What more perfect place to read this wonderful outing for Inspector Montalbano than under the Sicilian sun? I could not quite manage that, but reading this book in the hills above Sorrento in southern Italy did not do my mood any harm.
Camilleri follows up his earlier books about the Vigata police with an equally assured and vivid account of two crimes. One is the murder of a young man, and the other concerns the disappearance of an elderly couple while on a trip to the titular historical site of Tindari. The connection is that the young man and the old couple all live in the same apartment building.
Montalbano investigates these crimes with his customary blend of detection and intuition, ably assisted by his wonderfully portrayed team. Each member would not make much of a stab at police work if left to his (they are all male) own devices: one colleague is too susceptible to the female form, another is barely literate apart from when it comes to computers, a third has little imagination. Yet when combined, the team works perfectly to follow up every lead.
EXCURSION TO TINDARI is an utterly convincing slice of Sicilian life: you can smell the sea and the fish; enjoy the wonderful meals in the restaurants; and smile at Motalbano's deft handling of the politics of the higher police echelons as well as of the Mafia. Yet the book is far from whimsical: it is written with great discipline and without any unnecessary prose. It slips down so smoothly that it is finished before you realise it, leaving you both satisfied and slightly melancholy to have finished the book.

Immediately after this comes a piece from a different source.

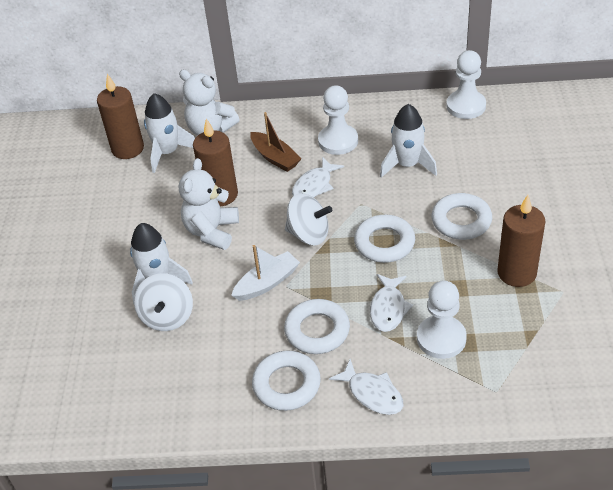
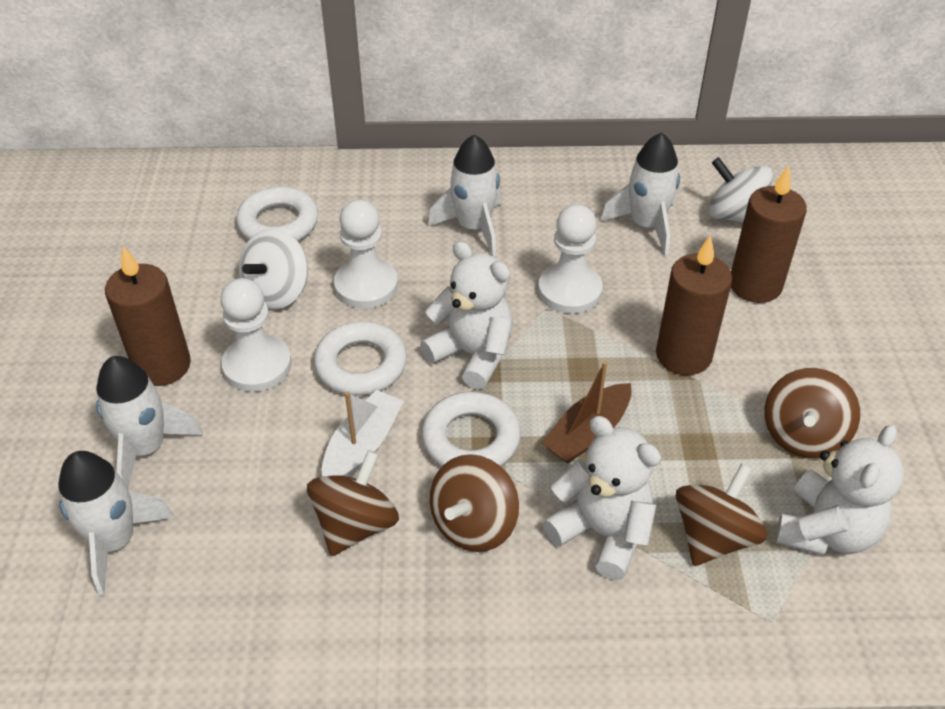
brown spinning top: 0 -> 4
white fish: 3 -> 0
white ring: 4 -> 3
white rocket: 3 -> 4
white teddy bear: 2 -> 3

The detective aspects of EXCURSION TO TINDARI are a slight stretch. Nene Sanfillipo, the young man who is killed, remains an enigma for slightly too long for the seasoned crime reader. The discovery of certain books and videos should have rung the correct alarm bell a bit quicker. And the excursion to Tindari taken by the old couple turns out to be a bit convoluted – villains are, I imagine, a bit more simple-minded in real life. But never mind, the book is just wonderful for its superb evocation of a way of life, its barbed cynicism about the prevailing political and social culture, and above all its sense of moral values. Events may not always end happily, but the decent thing is done, and that's enough for Montalbano and his trusty colleagues.